The best books to escape from the darn kids

Why am I passionate about this?

I am an astrophysicist. I am a mother. I am an author. I am a cleaner of dishes, a cooker of meals. I am a daughter, a friend on the end of the phone, a reader of bedtime stories, and the one who hugs away the tears and kisses it better. But I am also just me. Emma. And the books I read are always to escape or understand the internal fight I have between identities and the feeling that pursuing one is failing all the others. Lift yourself above it all, breathe, and read yourself into a different world.


I wrote...

First Light: Switching on Stars at the Dawn of Time

By Emma Chapman,

Book cover of First Light: Switching on Stars at the Dawn of Time

What is my book about?

Astronomers have successfully observed a great deal of the Universe’s history, from recording the afterglow of the Big Bang to imaging thousands of galaxies, and even to visualising an actual black hole.
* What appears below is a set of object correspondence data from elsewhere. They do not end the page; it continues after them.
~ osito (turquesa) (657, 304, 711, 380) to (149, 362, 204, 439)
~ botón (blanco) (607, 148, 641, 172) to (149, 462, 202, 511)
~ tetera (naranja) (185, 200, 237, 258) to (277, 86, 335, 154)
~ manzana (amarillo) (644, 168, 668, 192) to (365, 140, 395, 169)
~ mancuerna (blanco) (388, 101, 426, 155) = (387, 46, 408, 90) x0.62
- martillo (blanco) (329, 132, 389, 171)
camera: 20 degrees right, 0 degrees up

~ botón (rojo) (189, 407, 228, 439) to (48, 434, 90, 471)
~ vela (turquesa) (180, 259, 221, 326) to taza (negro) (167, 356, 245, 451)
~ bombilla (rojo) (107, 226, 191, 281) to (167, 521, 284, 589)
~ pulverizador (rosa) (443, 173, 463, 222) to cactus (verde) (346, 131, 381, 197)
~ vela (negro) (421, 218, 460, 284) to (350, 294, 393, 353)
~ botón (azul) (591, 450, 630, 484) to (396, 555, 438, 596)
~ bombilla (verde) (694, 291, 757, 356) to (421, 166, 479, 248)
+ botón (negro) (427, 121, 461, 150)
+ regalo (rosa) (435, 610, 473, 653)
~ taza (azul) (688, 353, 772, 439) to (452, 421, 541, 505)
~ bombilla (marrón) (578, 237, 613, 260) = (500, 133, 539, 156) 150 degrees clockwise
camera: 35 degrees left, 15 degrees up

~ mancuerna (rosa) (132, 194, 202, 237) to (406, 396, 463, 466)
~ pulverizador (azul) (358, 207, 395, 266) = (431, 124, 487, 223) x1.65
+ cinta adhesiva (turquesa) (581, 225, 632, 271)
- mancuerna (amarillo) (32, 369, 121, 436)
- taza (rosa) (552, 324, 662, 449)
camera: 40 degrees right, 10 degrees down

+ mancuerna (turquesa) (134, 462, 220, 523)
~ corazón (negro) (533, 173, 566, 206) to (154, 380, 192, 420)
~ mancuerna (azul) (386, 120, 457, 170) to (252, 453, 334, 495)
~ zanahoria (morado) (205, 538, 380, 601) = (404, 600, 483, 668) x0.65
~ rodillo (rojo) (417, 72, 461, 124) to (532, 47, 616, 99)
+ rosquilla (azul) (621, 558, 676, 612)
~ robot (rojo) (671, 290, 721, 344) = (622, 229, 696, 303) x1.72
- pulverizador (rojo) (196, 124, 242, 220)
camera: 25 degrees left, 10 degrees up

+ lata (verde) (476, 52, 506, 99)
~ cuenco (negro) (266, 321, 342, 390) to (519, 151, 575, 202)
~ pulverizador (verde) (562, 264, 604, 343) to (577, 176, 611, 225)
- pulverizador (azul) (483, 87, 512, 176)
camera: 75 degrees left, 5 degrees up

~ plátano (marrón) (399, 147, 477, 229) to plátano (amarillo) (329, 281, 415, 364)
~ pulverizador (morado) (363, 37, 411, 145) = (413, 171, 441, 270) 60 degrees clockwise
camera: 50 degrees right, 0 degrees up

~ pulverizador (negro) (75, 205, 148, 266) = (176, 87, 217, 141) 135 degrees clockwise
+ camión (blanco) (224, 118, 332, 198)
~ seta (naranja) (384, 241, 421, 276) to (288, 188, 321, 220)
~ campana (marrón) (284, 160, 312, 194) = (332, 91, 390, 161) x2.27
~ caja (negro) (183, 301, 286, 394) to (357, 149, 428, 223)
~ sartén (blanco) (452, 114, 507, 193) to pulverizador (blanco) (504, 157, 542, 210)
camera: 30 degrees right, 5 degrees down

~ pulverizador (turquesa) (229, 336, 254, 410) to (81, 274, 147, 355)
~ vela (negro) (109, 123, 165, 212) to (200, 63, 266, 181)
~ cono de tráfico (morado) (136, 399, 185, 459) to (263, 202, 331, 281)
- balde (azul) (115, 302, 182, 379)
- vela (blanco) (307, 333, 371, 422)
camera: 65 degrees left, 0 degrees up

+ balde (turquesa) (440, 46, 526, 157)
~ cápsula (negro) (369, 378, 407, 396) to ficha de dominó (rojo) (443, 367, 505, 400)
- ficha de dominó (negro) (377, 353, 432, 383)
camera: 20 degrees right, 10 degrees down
But when it comes to understanding how the Universe began and grew up we are literally in the dark ages. In effect, we are missing the first one billion years from the timeline of the Universe.

Incorporating the very latest research into this branch of astrophysics, this book sheds light on this time of darkness, telling the story of these first stars. Emma Chapman tells us how these stars formed, why they were so unusual, and what they can teach us about the Universe today.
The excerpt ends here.